Which is at least one thing off her full plate. For now, the move over “the Pond” is her priority, and while there will be an adjustment period, Beckham said it’s highly unlikely she and her husband will be partying on the Los Angeles celebrity circuit.
“We have a few very good friends that are celebrities,” she said. “But David and I don’t go out that much. Obviously, it’s fun every now and then to go out for dinner, but am I going to start going to nightclubs with Britney Spears every night? Possibly not. I have three children, I work hard, and when I am not working, I am at home with the kids.”
Acting could be a natural temptation in Tinseltown, but Beckham winces at the mention of her movie debut, “Spice World.”
“It was fantastic and I am so grateful for the girls, and how successful we were because it’s given me the opportunity to do what I actually really, really love. We were like a girl gang. We were five best friends. What people didn’t want to believe about the Spice Girls is that we actually genuinely were like that. Emma came in with those pigtails, Geri came in with the red hair and the big boobs and the little tiny HotPants, and Melanie B. really was scary. And the sporty one was obsessed with soccer. That was what was so phenomenal about us.”
Press reports over the weekend of a possible Spice Girls reunion were denied by Beckham’s management company Monday.
“It was about strong women and that philosophy is something I inject into everything I do,” she added. “I am a girl’s girl. I am not the kind of girl that boys put posters of on their wall. The girls want to go shopping with me.”
Her lifelong fascination with fashion has recently also prompted her to put together a how-to style book titled, “That Extra Half an Inch: Hair, Heels and Everything in Between,” where she tackles subjects ranging from designer fashion to more mainstream market looks found on the high street. The book was a hit in England, which even she was surprised about. “I had a book launch, and told my family that I was really nervous that no one was going to turn up,” she said. “I said to my mum, ‘You are going to have to come, bring a wig or something, buy a book, go back, put the wig on and come back around again.’ But I turned up and there were, like, between 3,000 to 5,000 people.”

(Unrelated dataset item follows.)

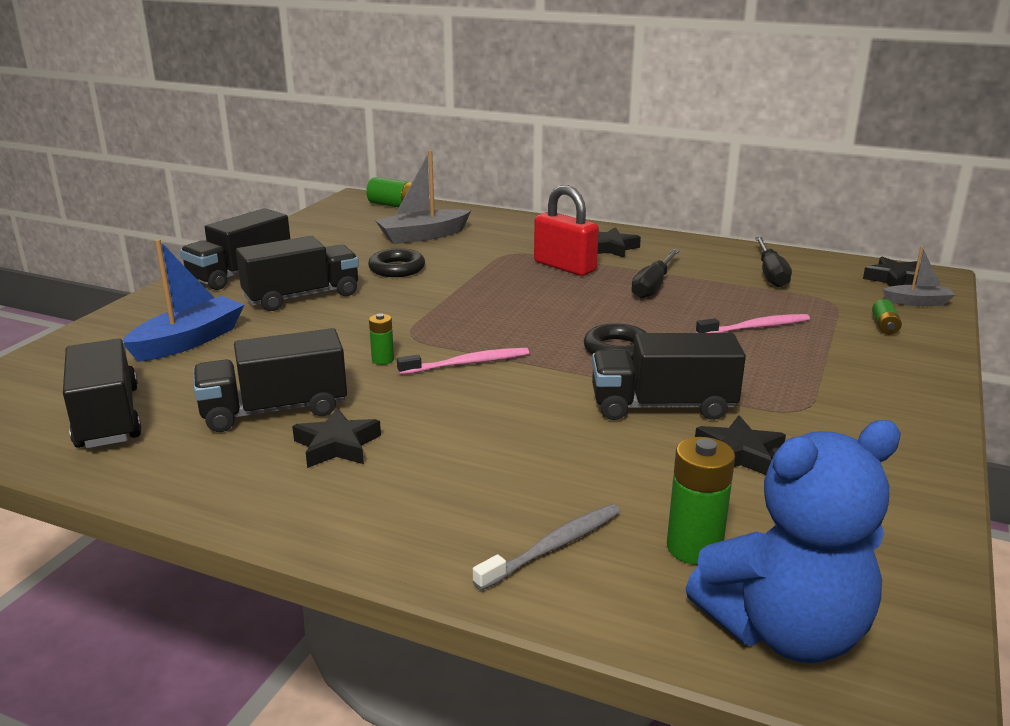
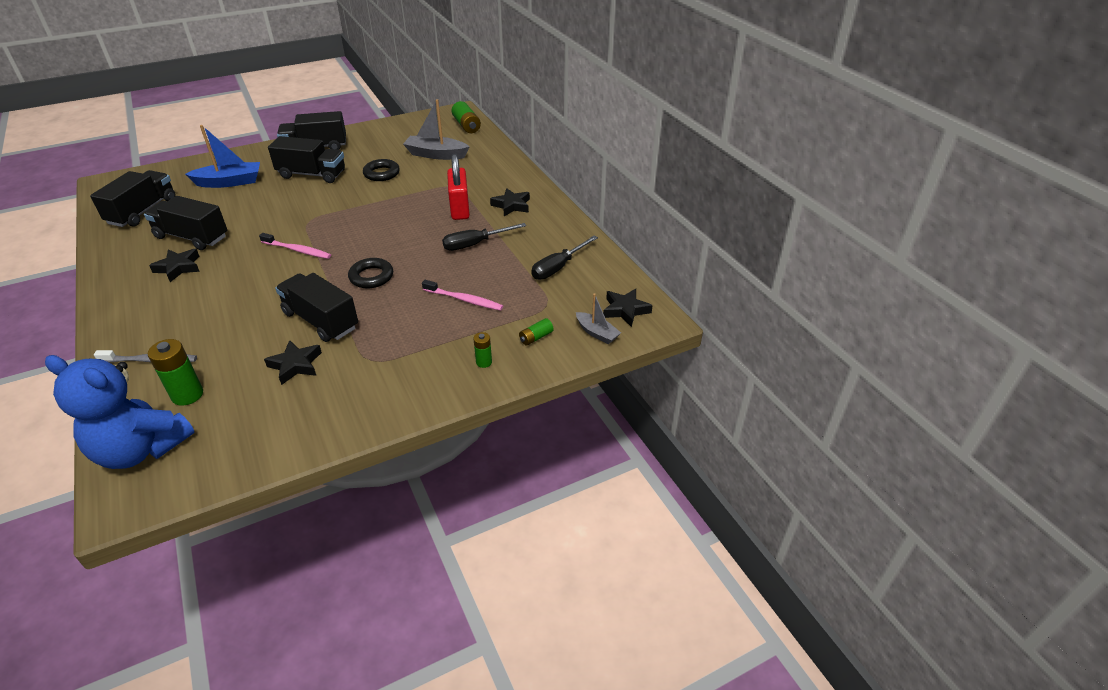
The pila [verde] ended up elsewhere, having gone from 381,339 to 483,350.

The episode exhibits Beckham’s sense of humor, which more often than not she directs at herself and the public’s perception of her. For instance, there is the issue of why the warm, friendly Beckham never smiles in photographs.
“People would be quite upset if I actually smiled,” she said, jokingly. They almost expect her to be serious with “the miserable cow syndrome,” she quipped. “I think it’s funny. At the end of the day, I like to poke fun at myself. I am a very happy, fun, smiley person. It just doesn’t always translate that well.”
A permanent smile, she maintained, would be even stranger to the public. “Half the time you don’t even see the photographers,” Beckham said. “You’d look a bit daft to be walking down the street with a big old grin on your face. You’d look like you were slightly mental, wouldn’t you, smiling just in case someone is hiding behind the tree. You know what, it’s me at the end of the day.”